I do see that with 16 gigs of RAM I am down to just 880 megabytes free. 8415 is “standby” which is apparently a form of cache. This may explain why it’s so much snappier, I wouldn’t have that cache to help at all with just 8 gigs of total memory.

Also I have 6 chrome tabs open, 2 different IDEs, a gaming client, Edge…that’s how I roll. I open a lot more stuff than I think some of the folk on here.

The computer had been returned because it was defective. Lenovo didn’t adequately retest it before reselling it.

That doesn’t sound like it should be that taxing on the system. I’ll have 20+ tabs open in Chrome running Photoshop and Lightroom (and Photomechanic) on my 8GB system with none of the issues you’re describing, and Adobe products are particularly known for being memory hogs and leaking memory like sieves. I may notice rendering in Lightroom taking a tad longer or doing panoramic composites in Photoshop, but browsing and anything else is as responsive as if nothing were running. I dunno maybe your IDEs or gaming client are particularly resource-heavy or something, but 6 tabs in Chrome is nothing.

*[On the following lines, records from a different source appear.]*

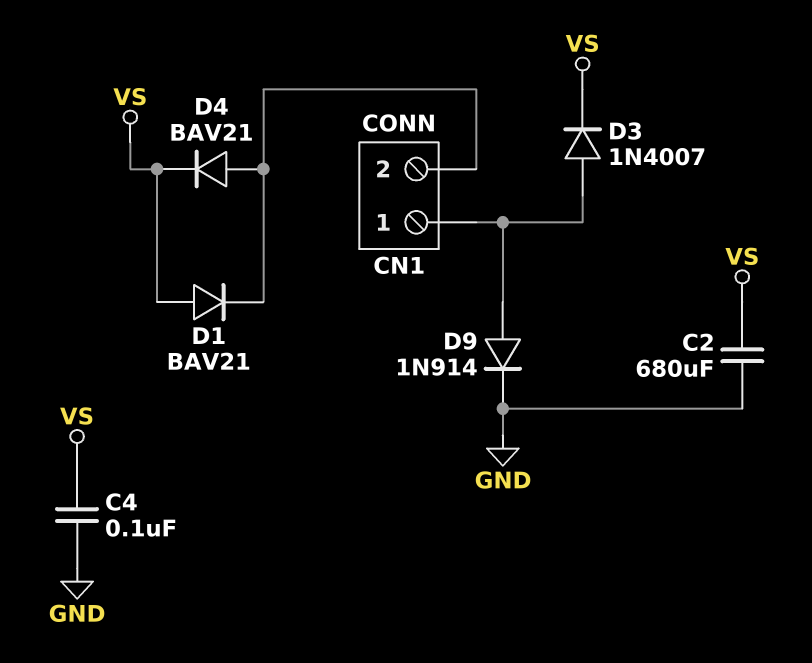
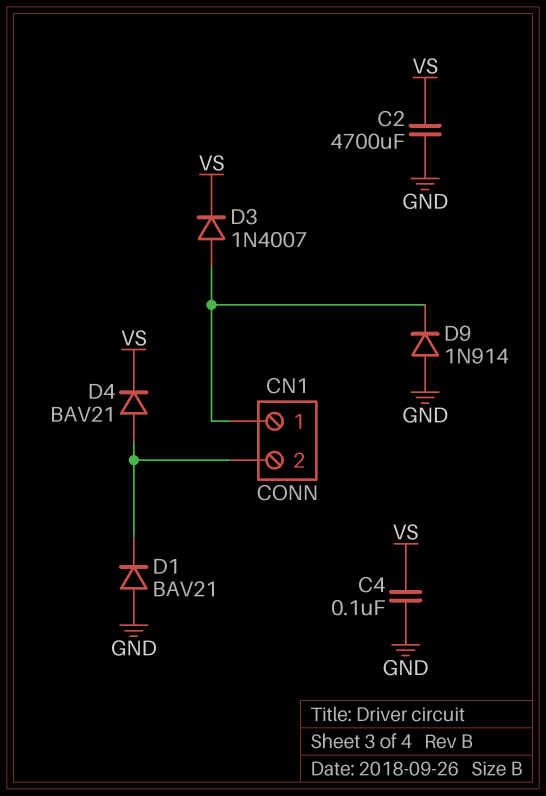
C2: 680uF (GND, VS) -> 4700uF (GND, VS)
D1: diode BAV21 (A VS, K CN1/2) -> diode BAV21 (A GND, K CN1/2)
D9: diode 1N914 (A CN1/1, K GND) -> diode 1N914 (A GND, K CN1/1)

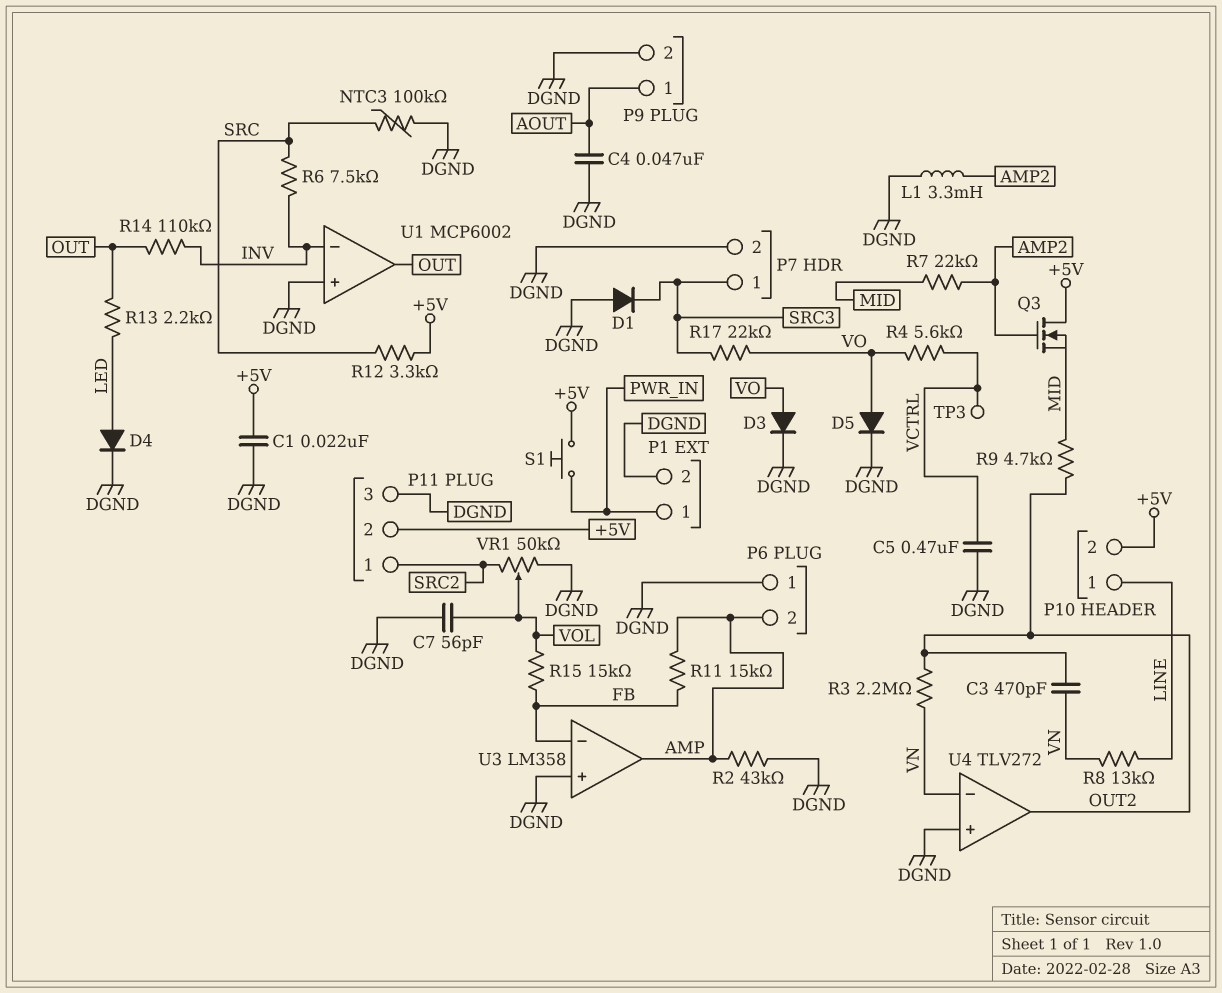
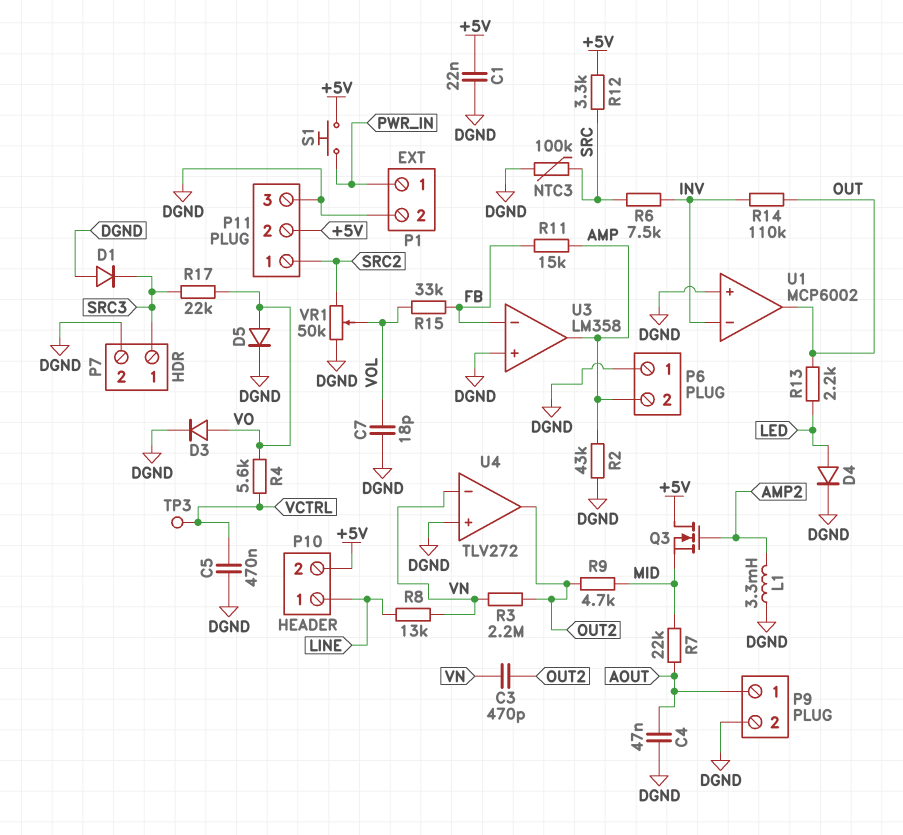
C7: 56pF (DGND, VOL) -> 18pF (DGND, VOL)
R7: 22k (AMP2, MID) -> 22k (AOUT, MID)
R15: 15k (FB, VOL) -> 33k (FB, VOL)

Nah, you’re not the only person here who uses IDEs. And 6 tabs in chrome is almost literally nothing, especially because chrome is actually pretty good at not allowing background tabs to hog resources. You can open hundreds of tabs without issue.

Getting a delay on just pressing the windows key is abnormal in the situation you describe.

Maybe. Seems to work fine now that it has enough memory.

And it’s not like I haven’t experienced low memory on a computer before. I had my desktop down to 8 gigs because the rest of the RAM was out running cryptocurrency miners a couple months ago. Similarly unusable - and my desktop is hand built from the best stuff and has no bloatware.

On my desktop with 8 gigs, it crawled until I put the missing RAM back. My guess is you are less perceptive of delays.

Had the same thing on my desktop with 8 gigs.

That still sounds unusual. Maybe you’re right that I’m less perceptive of delays, but when I’m working, a tiny delay adds up to a lot of time when I’m editing (since I edit thousands of photos at a time), so I would think I’m used to perceiving delays. I mean, you’re getting a spinning hourglass you say. That’s a serious delay in my book, equivalent to a spinning beach ball on my Mac. There is literally absolutely no lag when I, say, switch windows in Chrome on my 8GB and 4GB machines. Or maybe it is an OS issue, too. We’re not quite comparing apples to apples here (pun not really intended, but just worked out that way.)